In the seventies, Ruby took Melarill and to this day, I am not sure how much it helped her. She still remained in bed all day laughing, crying and chain smoking. Maybe it left her without energy as she did not roam the streets like the other mentally ill folks in the neighborhood. She was our embarrassment kept behind closed doors. Over time, the medications she was prescribed changed but each one of course has its side effects that can affect the individual physically and/or mentally.

Prescribing psychotropics can be a tricky business as it affects individuals differently especially if you are prescribed more than one medication. Sometimes the mix is beneficial-i.e. decreases their symptoms and allows the consumer (patient) to function “better” even to the point of being able to fully participate in life. Other times, the consumer can have a bad reaction to the medication and/or the combination of medications prescribed. Sometimes, the consumer can end up in emergency and even to a psychiatric ward if the reaction is bad enough. This is why many consumers do not like to take their medications.

The other half of that is that sometimes the medications work so well that the consumer misleads themselves into believing that they do not need to take the medication anymore and stop. This of course can result in the consumer being hospitalized and is one of the main reasons behind repeated admittance into the psych ward. Then, there are those who self-medicate via alcohol abuse and illegal street drugs to alleviate their symptoms.

With Ruby, she was very, very thorough in taking her medications from the seventies until about the mid- 1990s. In fact, she kept a daily calendar book and would record the medications and times that she took them which is how it was easier to figure out when she stopped taking her meds. Later, I found out why.

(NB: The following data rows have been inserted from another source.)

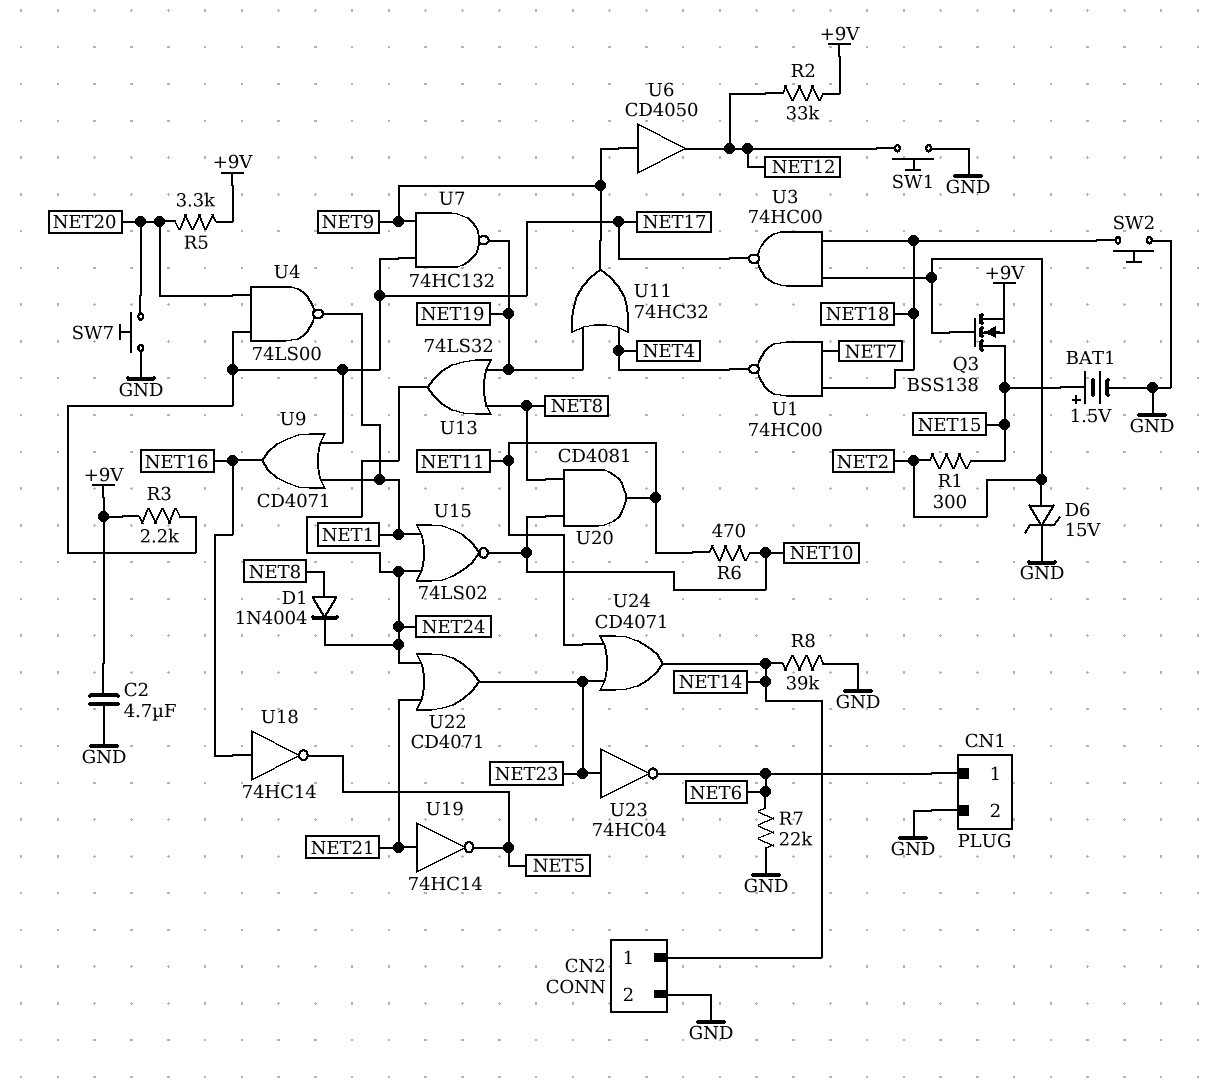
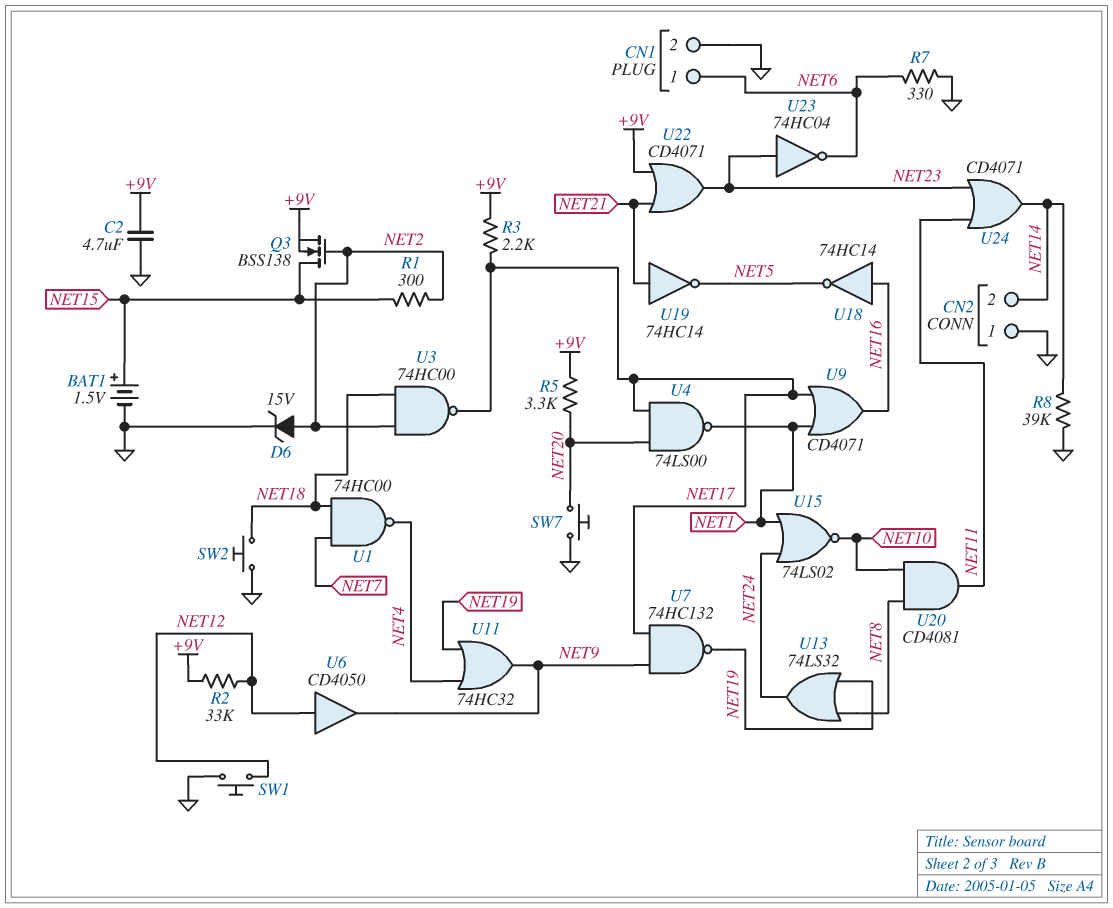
CN2 pin 1: NET14 -> GND
CN2 pin 2: GND -> NET14
D1: diode 1N4004 (A NET8, K NET24) -> none
R6: 470 (NET10, NET11) -> none
R7: 22k (GND, NET6) -> 330 (GND, NET6)
U6: buffer CD4050 (in NET9, out NET12) -> buffer CD4050 (in NET12, out NET9)
U22: OR CD4071 (in NET21, in NET24, out NET23) -> OR CD4071 (in +9V, in NET21, out NET23)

My eldest brother had gotten addicted to crack cocaine. It was one of the worst blights to hit the African American community since the times of lynching and Jim Crow laws. It decimated families in a way that nothing had ever done before. Ruby had decided that her daily meds were an addiction akin to taking crack and stopped. That was the first time that she had been hospitalized during my adult years. The psychiatrist finally convinced my mother that her medications are an essential part of her well-being and like the diabetic who needs insulin, she needed her psychotropic meds. By this time, she was on Thorazine which left its own physiological side effects but that is another post.